We got in from the cold and grey outside. Inside - warm and cozy - was full of diners and that low comforting chatter of humans eating, talking, laughing and drinking.
A small band played in the inside/ outside sanctum. The soloist, a caucasian lady with small shoulders, bravely wore only a dress in that evening weather. I shivered just looking at her. We settled in a corner by the bar and ordered an overpriced but excellent bottle of Malbec. It was Lady’s first time.
Things were going great until a waiter showed up with a glass of whisky on a tray. “This is from the ladies on that table.” I turned to look and couldn’t see well because it was nighttime. I’m 47 and I’ve been wearing glasses since I was 21.
I looked at Lady, who looked at me with a withering look, as if this is exactly how I intended my evening to turn out. So I did what King Solomon would have advised; I dropped my napkin on the table and excused myself.

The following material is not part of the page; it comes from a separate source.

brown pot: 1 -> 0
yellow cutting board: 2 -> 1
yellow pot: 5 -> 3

As I approached, I saw my ex, seated with a lady in a black hat with her back to me. I said hello to my ex and turned to look at her companion, and it was my ex before this ex. That’s two immediate exes, seated, having wine. I felt unmoored and disoriented.
I had broken up with the first ex because of the second ex, and the second ex because you don’t recover from something like that. Not even Solomon would have.

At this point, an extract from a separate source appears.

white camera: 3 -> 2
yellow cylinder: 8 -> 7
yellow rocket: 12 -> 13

“You guys are now bosom buddies, I see,” I said.
“You seem to have a type,” the nastier of them said. “Because we have so much in common.”

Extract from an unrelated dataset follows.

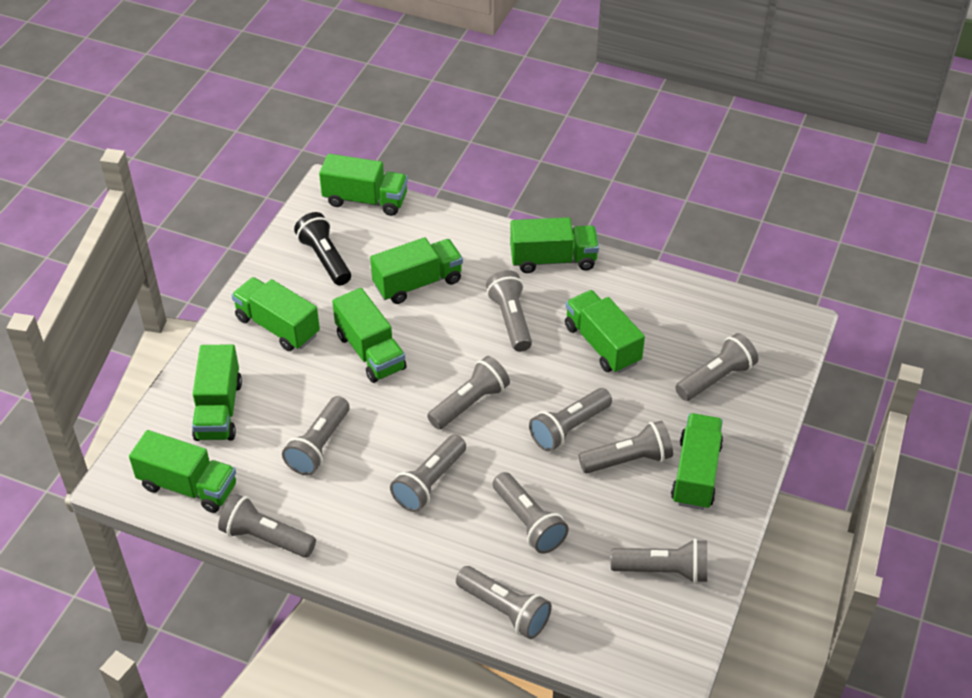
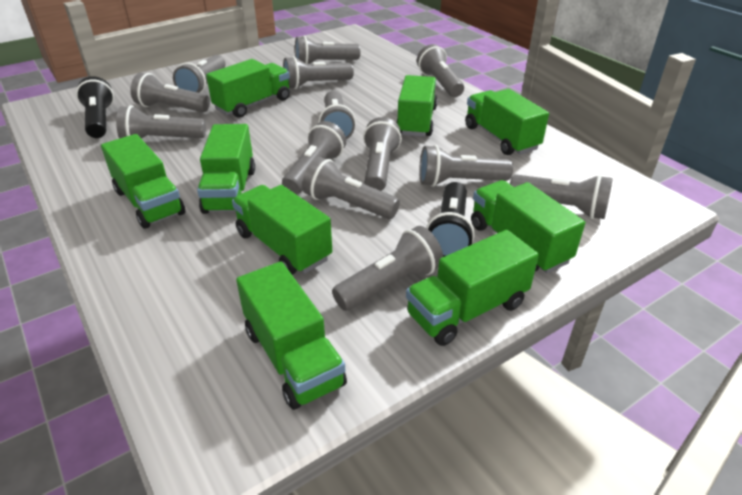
black flashlight: 1 -> 2
grey flashlight: 11 -> 13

Suffice it to say, I would rather have been getting my arm amputated than stand there in the glare of my own misadventures.
Back at the table, I had to quiet a silent storm, which I eventually did, and we, miraculously, had a great time. Even laughed at the absurdity of the whole theatre. Of course, you know that Wine Box is the last place I will visit again. Nobody goes back to the scene of the crime.
Your past is never truly past. There's no clean exit anymore—it’s all recycled pain and wine glasses.